On Sun, 18 Jul 2010 20:32:22 -0400, Phil Hobbs
wrote:

wrote:
On Sun, 18 Jul 2010 19:47:15 -0400, Phil Hobbs
wrote:

William Sommerwerck wrote:
Correct. The original writer was probably confused by the
fact that the materials ceramic ICs are made of can contain
radioactive materials that can cause errors.
No, the alphas from lead are a real problem. Ten years ago, there were
folks going round to churches with lead roofs, offering them a new lead
roof in exchange for their old--and now low-alpha--lead ones.
But where is the lead /within/ ICs? (The wires are bonded, not soldered.)
Alpha particles have poor penetrating power.

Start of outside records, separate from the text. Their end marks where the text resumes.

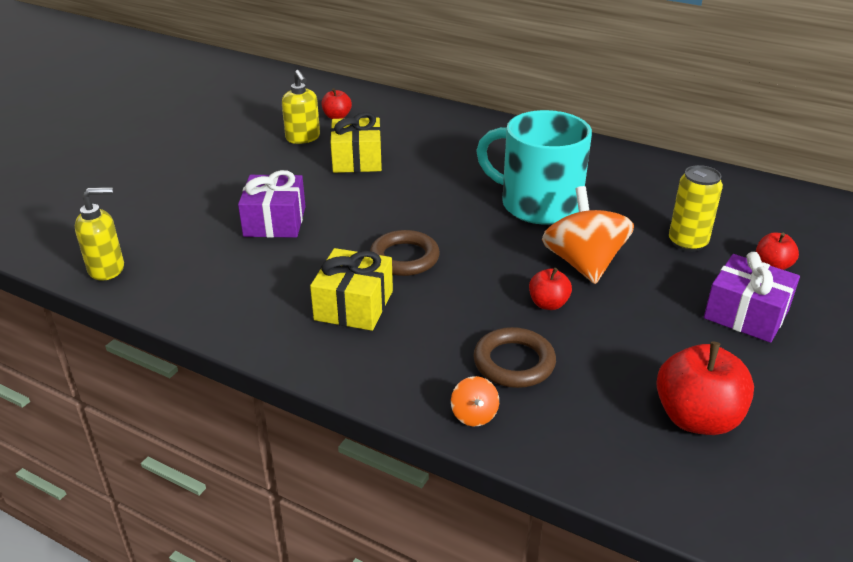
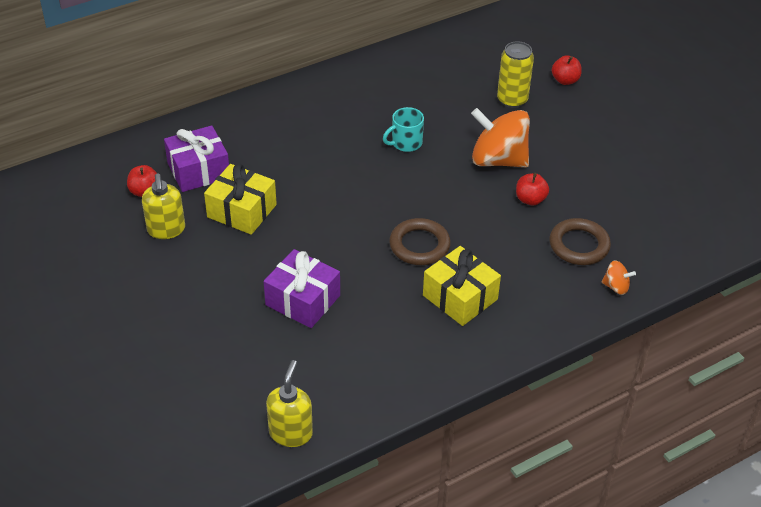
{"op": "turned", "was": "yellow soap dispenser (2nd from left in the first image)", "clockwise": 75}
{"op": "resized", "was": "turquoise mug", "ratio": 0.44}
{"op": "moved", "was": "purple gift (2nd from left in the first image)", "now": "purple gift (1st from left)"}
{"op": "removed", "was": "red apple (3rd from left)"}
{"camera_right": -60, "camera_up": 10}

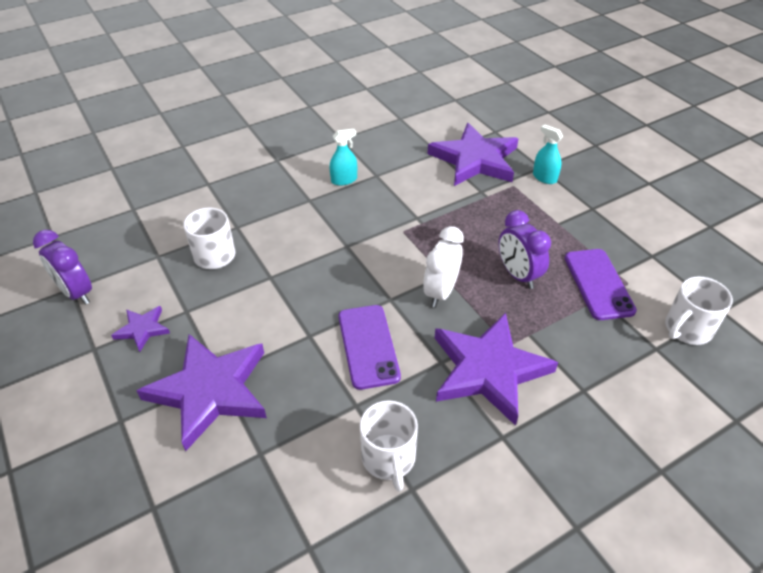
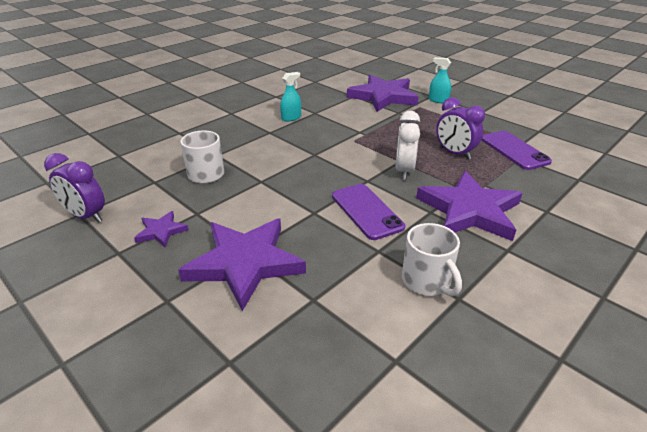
{"op": "removed", "was": "white mug (3rd from left)"}
{"camera_right": -15, "camera_up": -10}

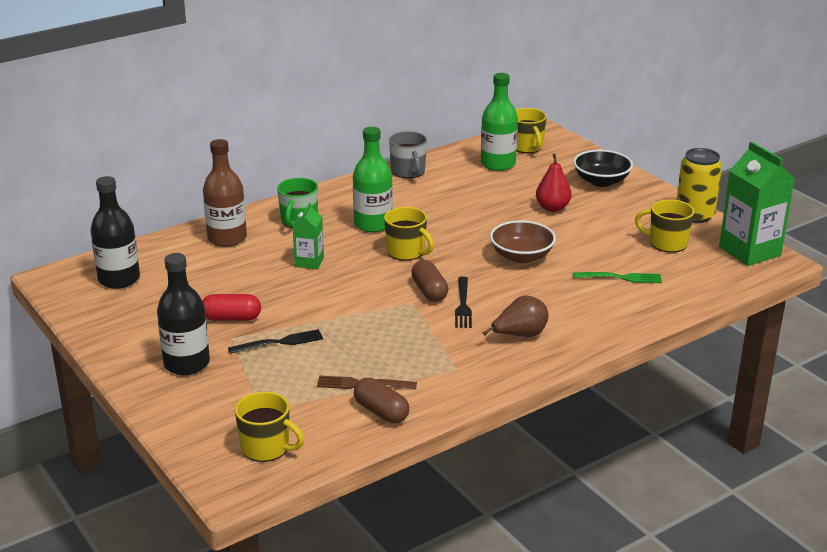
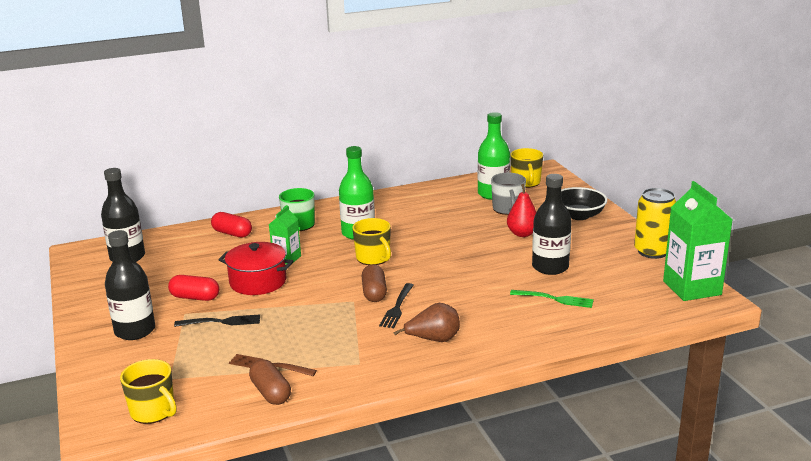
{"op": "moved", "was": "grey mug"}
{"op": "replaced", "was": "brown bottle", "now": "red capsule (2nd from left)"}
{"op": "removed", "was": "yellow mug (4th from left)"}
{"op": "removed", "was": "brown bowl"}
{"op": "added", "now": "black bottle (3rd from left)"}
{"op": "added", "now": "red pot"}
{"camera_right": 15, "camera_up": -5}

Only a problem with flip-chip (C4) bonding. At one point I worked in
the packaging research group at IBM Yorktown lab (no, I'm not a
packaging guy--it's a long story).


The C4 balls were lead-indium, IIRC.



Lead-tin eutectic in my era (1987-2008), followed by gold-tin currently,
IIRC.


The last time I dealt with any of this was in the mid '70s. Before TCMs, even
(LEMs). I'm pretty sure they were lead-indium, but there may have been tin in
there too. There was also an issue of polonium contamination causing
uncorrectable L1 errors, but that's a completely different issue.